Exposure of one’s private parts to public view constituted a common-law misdemeanor_ The proscribed conduct [in modern state statutes] usually focuses upon exposure of one's private or intimate parts, although a number of recent revisions more narrowly prohibit display of a "sex organ” or of other specifically named areas of the body.
Id. at 406 & 409 (footnotes omitted).
. Faced with a claim similar to Walker’s, the Supreme Court has written:
Our prior decisions recognizing a right to privacy guaranteed by the Fourteenth Amendment included "only personal rights that’can be deemed ‘fundamental’ or ‘implicit in the concept of ordered libery.’ ...”

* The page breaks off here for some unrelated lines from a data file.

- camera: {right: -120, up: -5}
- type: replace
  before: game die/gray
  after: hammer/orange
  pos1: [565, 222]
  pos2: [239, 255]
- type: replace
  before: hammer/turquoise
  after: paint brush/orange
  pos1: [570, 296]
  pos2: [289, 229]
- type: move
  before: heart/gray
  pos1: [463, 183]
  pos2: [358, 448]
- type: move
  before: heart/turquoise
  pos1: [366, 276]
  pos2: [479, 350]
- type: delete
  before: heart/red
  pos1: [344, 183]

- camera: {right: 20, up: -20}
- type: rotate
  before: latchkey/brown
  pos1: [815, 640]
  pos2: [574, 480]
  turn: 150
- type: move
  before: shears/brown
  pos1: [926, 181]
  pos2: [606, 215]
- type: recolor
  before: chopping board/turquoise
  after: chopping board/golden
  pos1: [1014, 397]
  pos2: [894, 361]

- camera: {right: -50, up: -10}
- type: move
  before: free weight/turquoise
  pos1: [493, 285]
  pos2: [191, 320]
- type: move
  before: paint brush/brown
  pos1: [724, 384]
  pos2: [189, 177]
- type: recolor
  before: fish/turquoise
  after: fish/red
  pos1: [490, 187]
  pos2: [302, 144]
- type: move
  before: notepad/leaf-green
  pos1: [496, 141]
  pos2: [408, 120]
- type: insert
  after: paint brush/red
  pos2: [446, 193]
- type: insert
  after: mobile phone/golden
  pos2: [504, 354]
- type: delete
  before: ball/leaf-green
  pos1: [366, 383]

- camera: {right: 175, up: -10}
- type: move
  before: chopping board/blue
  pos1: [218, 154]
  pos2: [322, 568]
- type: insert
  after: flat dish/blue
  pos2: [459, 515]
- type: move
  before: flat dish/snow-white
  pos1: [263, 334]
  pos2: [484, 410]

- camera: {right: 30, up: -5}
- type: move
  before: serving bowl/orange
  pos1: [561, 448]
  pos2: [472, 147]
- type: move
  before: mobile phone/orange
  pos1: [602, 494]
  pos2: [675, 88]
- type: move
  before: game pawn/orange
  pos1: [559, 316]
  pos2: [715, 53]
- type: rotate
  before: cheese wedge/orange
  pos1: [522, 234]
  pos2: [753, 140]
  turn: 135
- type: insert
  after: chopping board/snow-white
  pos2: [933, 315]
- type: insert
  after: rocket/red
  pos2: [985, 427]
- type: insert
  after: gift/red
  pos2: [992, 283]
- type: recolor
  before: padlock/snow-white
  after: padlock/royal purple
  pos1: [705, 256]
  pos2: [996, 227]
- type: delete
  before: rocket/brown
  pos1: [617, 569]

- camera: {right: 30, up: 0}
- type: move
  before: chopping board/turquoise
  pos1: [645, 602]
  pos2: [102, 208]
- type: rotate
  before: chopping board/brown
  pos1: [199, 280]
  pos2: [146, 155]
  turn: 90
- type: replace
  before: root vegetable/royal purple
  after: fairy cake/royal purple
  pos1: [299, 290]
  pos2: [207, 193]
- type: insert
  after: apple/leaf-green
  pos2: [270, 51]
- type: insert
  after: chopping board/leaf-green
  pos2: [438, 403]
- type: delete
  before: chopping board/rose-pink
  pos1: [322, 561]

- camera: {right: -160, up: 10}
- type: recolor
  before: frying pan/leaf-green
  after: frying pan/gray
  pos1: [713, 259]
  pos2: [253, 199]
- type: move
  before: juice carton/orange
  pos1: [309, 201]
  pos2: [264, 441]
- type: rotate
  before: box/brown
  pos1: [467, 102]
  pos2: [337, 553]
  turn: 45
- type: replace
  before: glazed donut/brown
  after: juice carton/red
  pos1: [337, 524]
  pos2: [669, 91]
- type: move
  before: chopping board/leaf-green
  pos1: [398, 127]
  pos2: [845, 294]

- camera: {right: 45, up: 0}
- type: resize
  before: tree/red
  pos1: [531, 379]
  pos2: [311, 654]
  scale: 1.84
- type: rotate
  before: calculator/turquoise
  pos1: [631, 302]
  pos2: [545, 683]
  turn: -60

Nothing, however, in this Court’s decisions intimates that there is any “fundamental" privacy right "implicit in the concept of ordered liberty” to watch obscene movies in places of public accommodation.
Paris Adult Theatre I v. Slaton, 413 U.S. 49 at 65-66, 93 S.Ct. 2628 at 2639-40 (1972) (citations omitted).